[Document version comparisons]

━━━━━━━━━━━━━━━━━━━━

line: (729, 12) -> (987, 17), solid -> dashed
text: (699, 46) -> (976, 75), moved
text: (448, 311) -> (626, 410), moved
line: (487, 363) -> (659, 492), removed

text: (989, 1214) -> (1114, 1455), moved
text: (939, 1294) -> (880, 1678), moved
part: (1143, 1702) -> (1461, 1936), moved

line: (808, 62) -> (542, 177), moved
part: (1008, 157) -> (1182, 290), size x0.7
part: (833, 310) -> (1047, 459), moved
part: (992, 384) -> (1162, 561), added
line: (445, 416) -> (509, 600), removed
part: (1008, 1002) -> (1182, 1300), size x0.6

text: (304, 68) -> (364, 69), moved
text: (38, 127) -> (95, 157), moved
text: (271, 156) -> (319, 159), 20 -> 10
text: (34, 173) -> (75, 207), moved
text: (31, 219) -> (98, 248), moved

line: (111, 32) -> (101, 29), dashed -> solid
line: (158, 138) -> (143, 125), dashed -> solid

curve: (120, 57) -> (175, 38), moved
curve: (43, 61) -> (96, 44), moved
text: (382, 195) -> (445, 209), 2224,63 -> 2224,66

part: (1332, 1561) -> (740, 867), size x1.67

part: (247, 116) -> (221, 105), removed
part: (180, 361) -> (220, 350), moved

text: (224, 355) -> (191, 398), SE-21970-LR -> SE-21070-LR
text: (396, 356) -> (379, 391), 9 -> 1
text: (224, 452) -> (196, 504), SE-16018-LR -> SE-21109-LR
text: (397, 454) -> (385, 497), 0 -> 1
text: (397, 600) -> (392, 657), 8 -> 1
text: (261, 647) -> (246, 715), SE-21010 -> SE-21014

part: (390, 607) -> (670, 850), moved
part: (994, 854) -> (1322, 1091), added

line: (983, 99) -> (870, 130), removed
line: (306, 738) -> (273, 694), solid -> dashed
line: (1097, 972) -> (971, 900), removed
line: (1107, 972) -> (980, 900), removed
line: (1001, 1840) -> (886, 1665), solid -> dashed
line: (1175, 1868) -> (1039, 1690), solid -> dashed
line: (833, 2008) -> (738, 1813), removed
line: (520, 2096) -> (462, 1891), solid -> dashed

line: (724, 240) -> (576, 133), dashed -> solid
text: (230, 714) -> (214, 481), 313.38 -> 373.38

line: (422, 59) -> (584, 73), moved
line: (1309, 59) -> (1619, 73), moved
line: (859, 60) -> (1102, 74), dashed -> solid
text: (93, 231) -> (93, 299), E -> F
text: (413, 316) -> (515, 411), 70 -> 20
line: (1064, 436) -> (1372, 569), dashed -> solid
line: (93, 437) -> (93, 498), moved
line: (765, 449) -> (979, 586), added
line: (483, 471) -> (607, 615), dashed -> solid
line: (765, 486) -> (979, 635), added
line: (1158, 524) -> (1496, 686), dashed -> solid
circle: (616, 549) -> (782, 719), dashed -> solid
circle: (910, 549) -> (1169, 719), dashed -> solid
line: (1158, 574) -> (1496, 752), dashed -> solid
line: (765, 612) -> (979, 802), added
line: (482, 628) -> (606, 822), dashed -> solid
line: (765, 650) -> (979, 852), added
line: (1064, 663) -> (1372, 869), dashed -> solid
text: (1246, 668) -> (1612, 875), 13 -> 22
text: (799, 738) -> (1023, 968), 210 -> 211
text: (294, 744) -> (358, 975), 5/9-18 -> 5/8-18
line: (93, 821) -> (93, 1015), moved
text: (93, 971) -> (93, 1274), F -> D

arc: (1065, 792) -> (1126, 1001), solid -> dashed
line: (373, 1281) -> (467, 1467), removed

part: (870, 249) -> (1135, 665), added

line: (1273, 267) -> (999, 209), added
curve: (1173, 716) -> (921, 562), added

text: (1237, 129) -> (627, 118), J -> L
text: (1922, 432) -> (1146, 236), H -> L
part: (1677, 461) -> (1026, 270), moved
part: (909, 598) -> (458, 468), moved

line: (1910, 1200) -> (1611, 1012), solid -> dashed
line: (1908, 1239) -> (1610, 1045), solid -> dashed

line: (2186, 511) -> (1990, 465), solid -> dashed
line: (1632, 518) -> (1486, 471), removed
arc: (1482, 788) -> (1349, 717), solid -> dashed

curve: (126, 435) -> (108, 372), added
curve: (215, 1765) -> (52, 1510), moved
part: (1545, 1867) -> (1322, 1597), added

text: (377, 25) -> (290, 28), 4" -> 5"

━━━━━━━━━━━━━━━━━━━━

Required action:
Keep only those lines of the records that hold "curve", and return them.

Response below:
curve: (120, 57) -> (175, 38), moved
curve: (43, 61) -> (96, 44), moved
curve: (1173, 716) -> (921, 562), added
curve: (126, 435) -> (108, 372), added
curve: (215, 1765) -> (52, 1510), moved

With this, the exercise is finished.